The pay-TV war between Cablevision and Verizon Communications just got a little uglier.
Cablevision came out swinging, filing a lawsuit yesterday in a New York court, alleging that Verizon was using old Federal Communications Commission data to bash its Internet service in its Fios commercials. The two have been tussling fiercely ever since Verizon introduced Fios to the New York area, in a direct assault on Cablevision’s market. Despite the newer service, Cablevision has been able to hold its own against the new entrant.
The competition has been brutal. In television, radio, mail, and online spots, Verizon claims that Cablevision delivers only 59 percent of its advertised speeds during busy hours.

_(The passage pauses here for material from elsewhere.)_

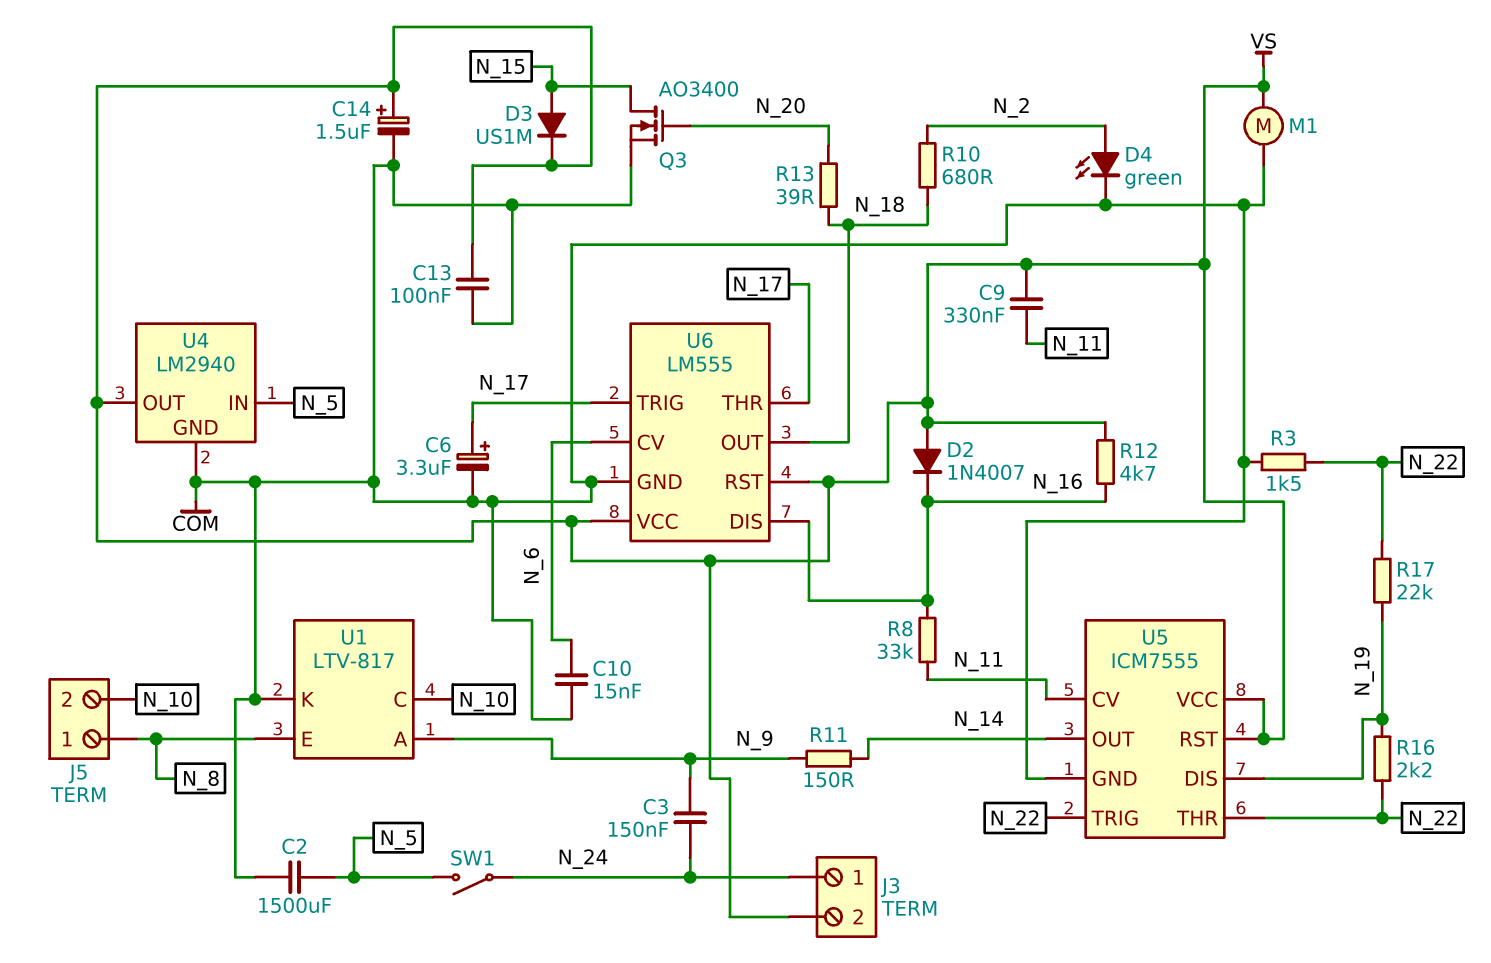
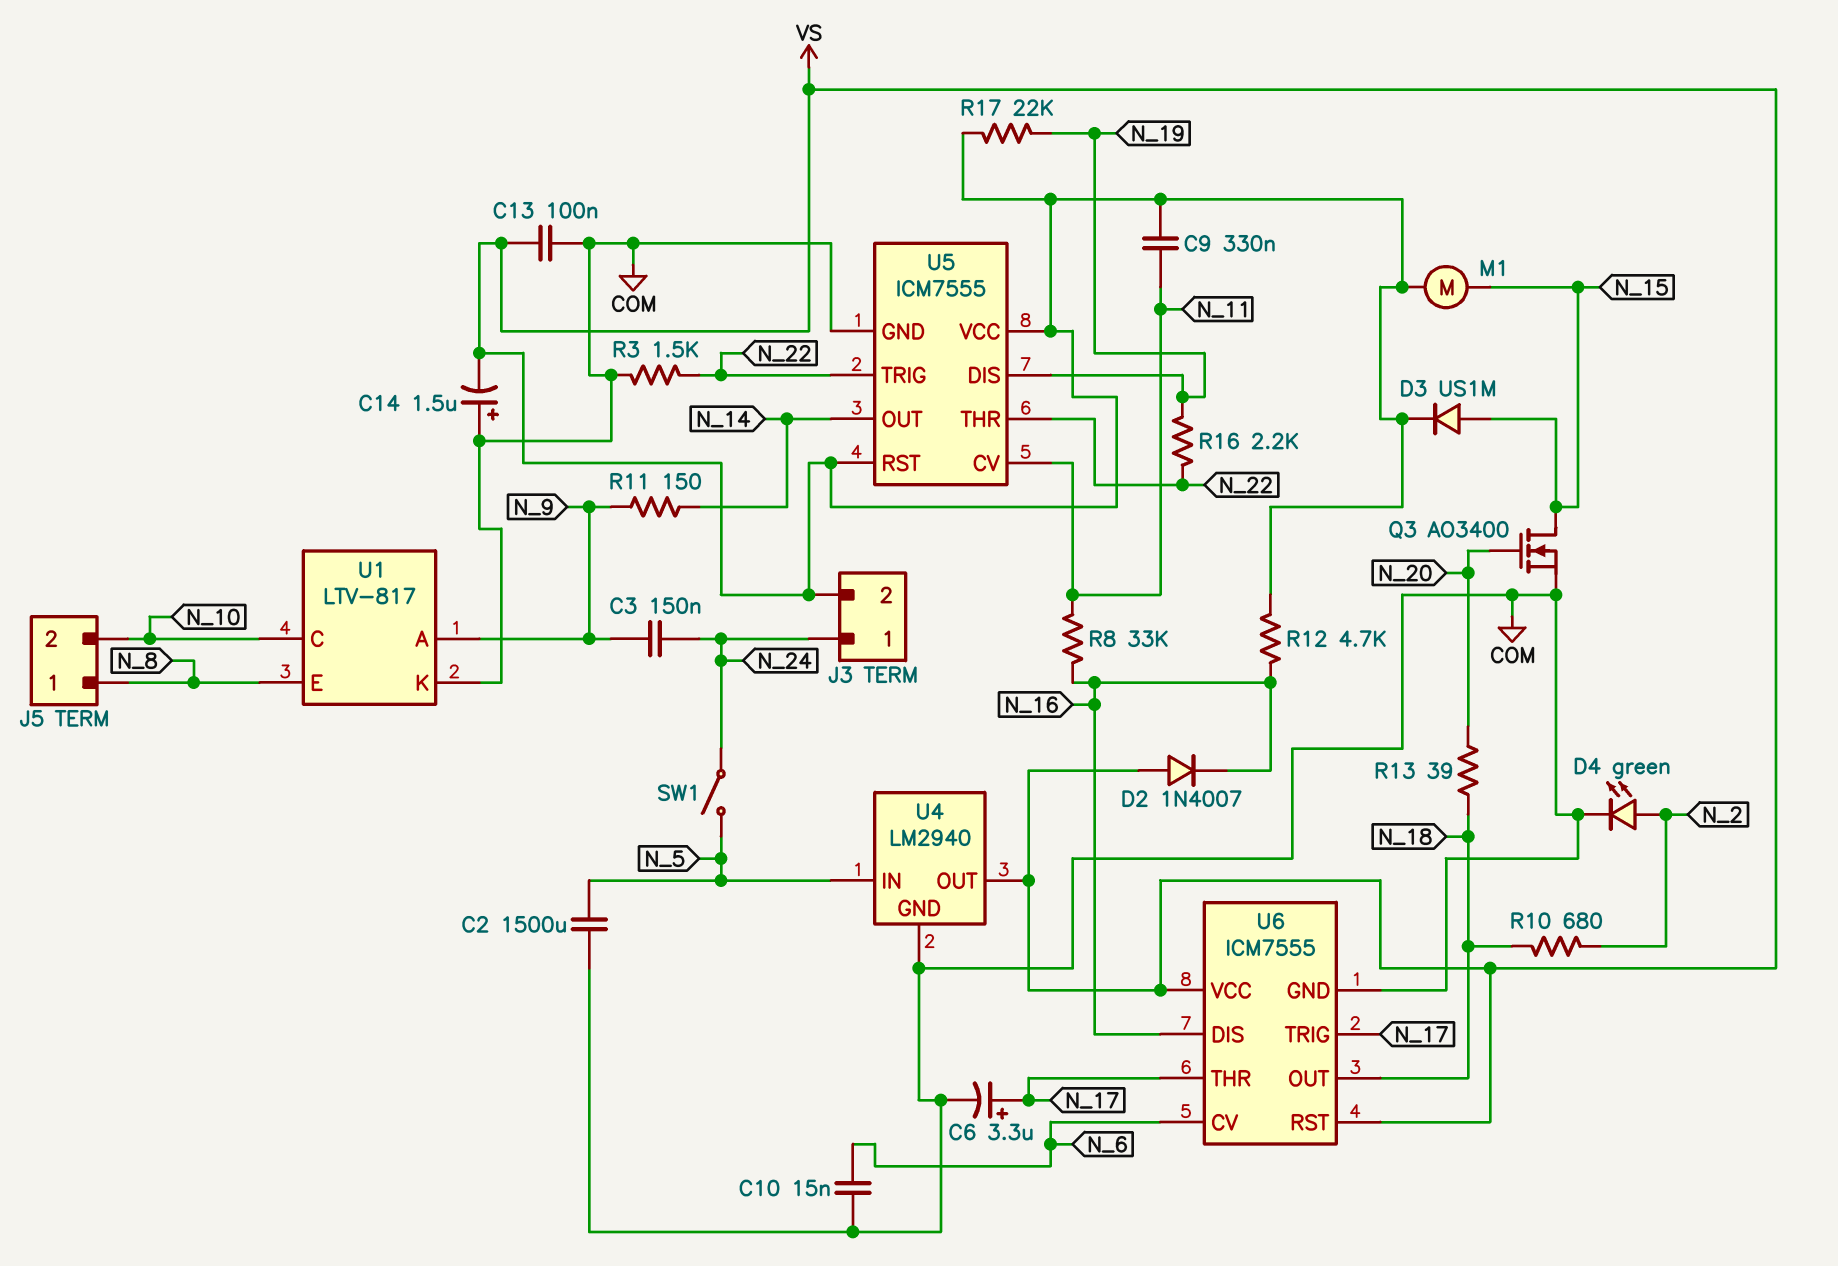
C14: 1.5uF (plus VS, minus COM) -> 1.5uF (plus COM, minus VS)
M1: motor (COM, VS) -> motor (N_15, VS)
R17: 22k (N_19, N_22) -> 22k (N_19, VS)
U6: LM555 -> ICM7555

Cablevision, however, is arguing that an updated FCC study has found dramatic improvement in the company’s service, delivering higher than 90 percent of its advertised speeds.
“We are pleased to note that the performance of one company–Cablevision–markedly improved from earlier this year,” the FCC said in a blog posting on Monday.
With the 59 percent claim no longer valid, Cablevision moved swiftly to take legal action. Bloomberg earlier reported on the lawsuit.
“Despite extensive communication between Cablevision and Verizon, and Verizon’s knowledge that the advertising is false, the phone company has continued its campaign on television, radio, print, in direct mail, and on its Web site,” the company said in a statement. “The complaint contends that in doing so, Verizon is knowingly misleading consumers.”
Verizon, meanwhile, vowed to fight the lawsuit.
“In terms of the accuracy of its advertising, Cablevision was the worst,” a Verizon spokesman said in a statement. “Verizon will defend Cablevision’s lawsuit vigorously to ensure that consumers continue to receive truthful information about Cablevision’s misleading Internet speed claims.”
Cablevision noted that the National Advertising Division had last week told Verizon to stop laying claim to the best picture quality because that hadn’t been supported by evidence.